This is subject to perspective. We have never seen a true Marxist environment in the works.

Other than China during the era of Maosim, there wasn't any slavery there at all and the nation was, and still is bigger than ours.

Of course it's best to consider all sides, but the evils of Marxism in practice is such a black and white thing that I'd hope you wouldn't be neutral about it by now. I mean, I doubt you're chilling on the neutral fencepost about fascism and Naziism. Why should Marxism get a pass?
I took upper division social stratification classes for my previous degree. In no way throughout the whole semesters both lecture and lab, did they [all professors in the University of California education system, their Lab TA's] mention or give a hint to Marxism as evil.

In fact, there was more constructive brainstorming among our peers in rosters of ~100 students as we had to process the complete manifesto by two-three weeks.

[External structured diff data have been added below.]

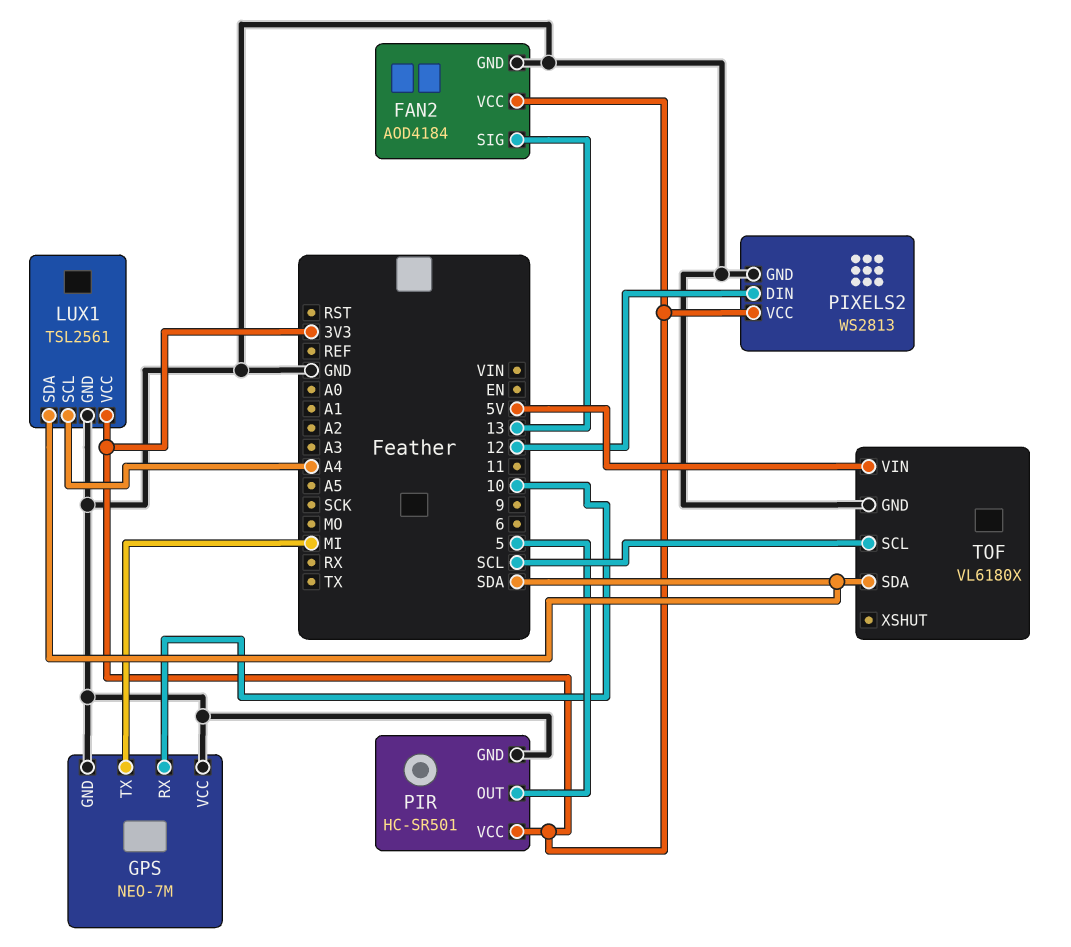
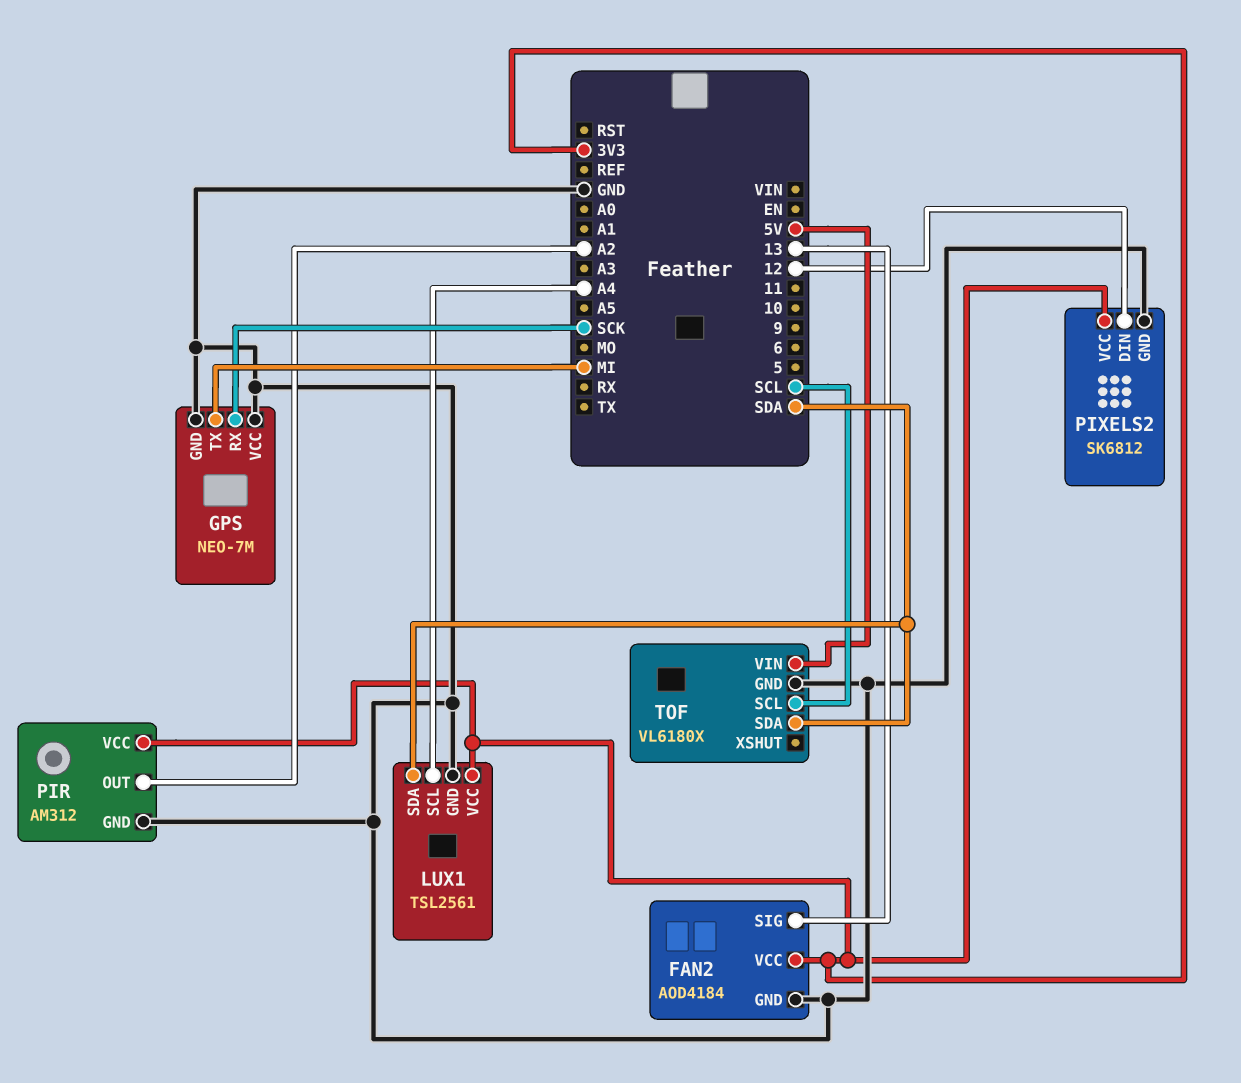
GPS pin RX: 10 -> SCK
PIR: HC-SR501 -> AM312
PIR pin OUT: 5 -> A2
PIXELS2: WS2813 -> SK6812

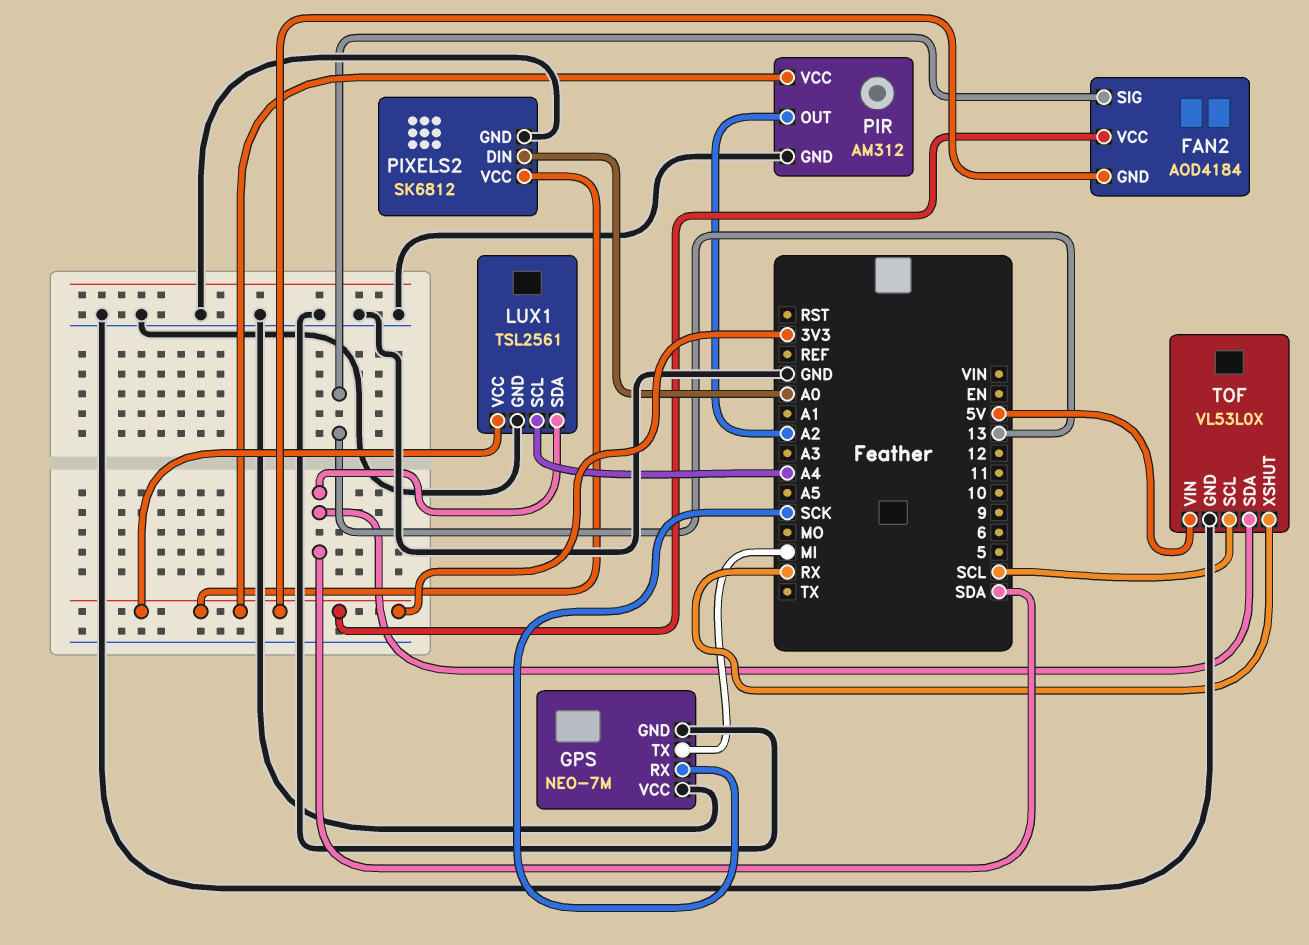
FAN2 pin GND: GND -> 3V3
PIXELS2 pin DIN: 12 -> A0
TOF: VL6180X -> VL53L0X
TOF pin XSHUT: none -> RX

Competitive university courses at its best.

Not once did anyone spew negativity to anything that you are implying.. :hmm:
Other than the lazy students who withdrew the courses or those who got dropped. By this alone, I personally know there is a bit of exaggeration going on in here.
 
In no way throughout the whole semesters both lecture and lab, did they [all professors in the University of California education system, their Lab TA's] mention or give a hint to Marxism as evil.
.

:shock: j/k

It would make headlines if the did say that in the UC system
 
:shock: j/k

It would make headlines if the did say that in the UC system

We shouldn't have even been studying it if it is deviously satanic as imposed in this topic. :dunno:

Karl Marx is looked at from a sociological standpoint as one of the founding pioneers to world philosophy. To be quick to imply slander on his opinions, beliefs and theories makes me wonder what is going on.
 
We shouldn't have even been studying it if it is deviously satanic as imposed in this topic. :dunno:

Where???

Karl Marx is looked at from a sociological standpoint as one of the founding pioneers to world philosophy. To be quick to imply slander on his opinions, beliefs and theories makes me wonder what is going on.

:hmm:
 
If you're going to play the mind-games & bush beatings again..
Whatever rocks your boat, but I'm definitely not a player cause it's a waste of time.

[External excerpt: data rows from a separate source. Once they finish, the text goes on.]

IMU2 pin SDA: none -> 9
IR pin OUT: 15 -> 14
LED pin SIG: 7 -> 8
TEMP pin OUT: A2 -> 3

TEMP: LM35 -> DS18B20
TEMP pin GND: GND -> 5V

Playing whack the gopher holes with people who decide to engage in a near zero intent to work on constructive brainstorming and decide to play childish games instead, sounds like fun... :roll:
 
Hyperbole is constructive brainstorming?

see: deviously satanic
 
Hyperbole is constructive brainstorming?

see: deviously satanic

If you are offended by people's choices of words, just let them know instead of trying to perform an unimportant agenda on targeting them for it.

Don't really see it as a problem to writing the word evil in an more expressive manner that represents the position being taken.

Education itself is verbose. Read college books and journals, it is verbatim - similar to this all the time. If you can't process it then I don't really know what to say for you.

Back on topic, can you stay in boundaries?

Edit: I know I've stated it before and went off again. If people decide to keep rambling on alternate tangents with no relevancy I'm simply not going to pay attention to them.
 
This is subject to perspective. We have never seen a true Marxist environment in the works.

Other than China during the era of Maosim, there wasn't any slavery there at all and the nation was, and still is bigger than ours.

Ok I have been keeping an open mind while reading this thread, but if you guys are saying that Mao is the good part of Marxism than you lost me. I have done some looking around on this man and my opinion of him is that he was the worst dictator of the 20th century.
 
If you are offended by people's choices of words, just let them know instead of trying to perform an unimportant agenda on targeting them for it.

Don't really see it as a problem to writing the word evil in an more expressive manner that represents the position being taken.

Education itself is verbose. Read college books and journals, it is verbatim - similar to this all the time. If you can't process it then I don't really know what to say for you.

Back on topic, can you stay in boundaries?


Asking where something was said is targeting now?

Originally Posted by naisho
We shouldn't have even been studying it if it is deviously satanic as imposed in this topic.


 
Ok I have been keeping an open mind while reading this thread, but if you guys are saying that Mao is the good part of Marxism than you lost me. I have done some looking around on this man and my opinion of him is that he was the worst dictator of the 20th century.
Speaking at best, it is controversial to judge him. I wouldn't say he was a great example of a leader, nor would I say he is a bad one. What I personally think of him is that he tried to implement the best for his society. He took a step that not many took primarily for the sake of improving his country.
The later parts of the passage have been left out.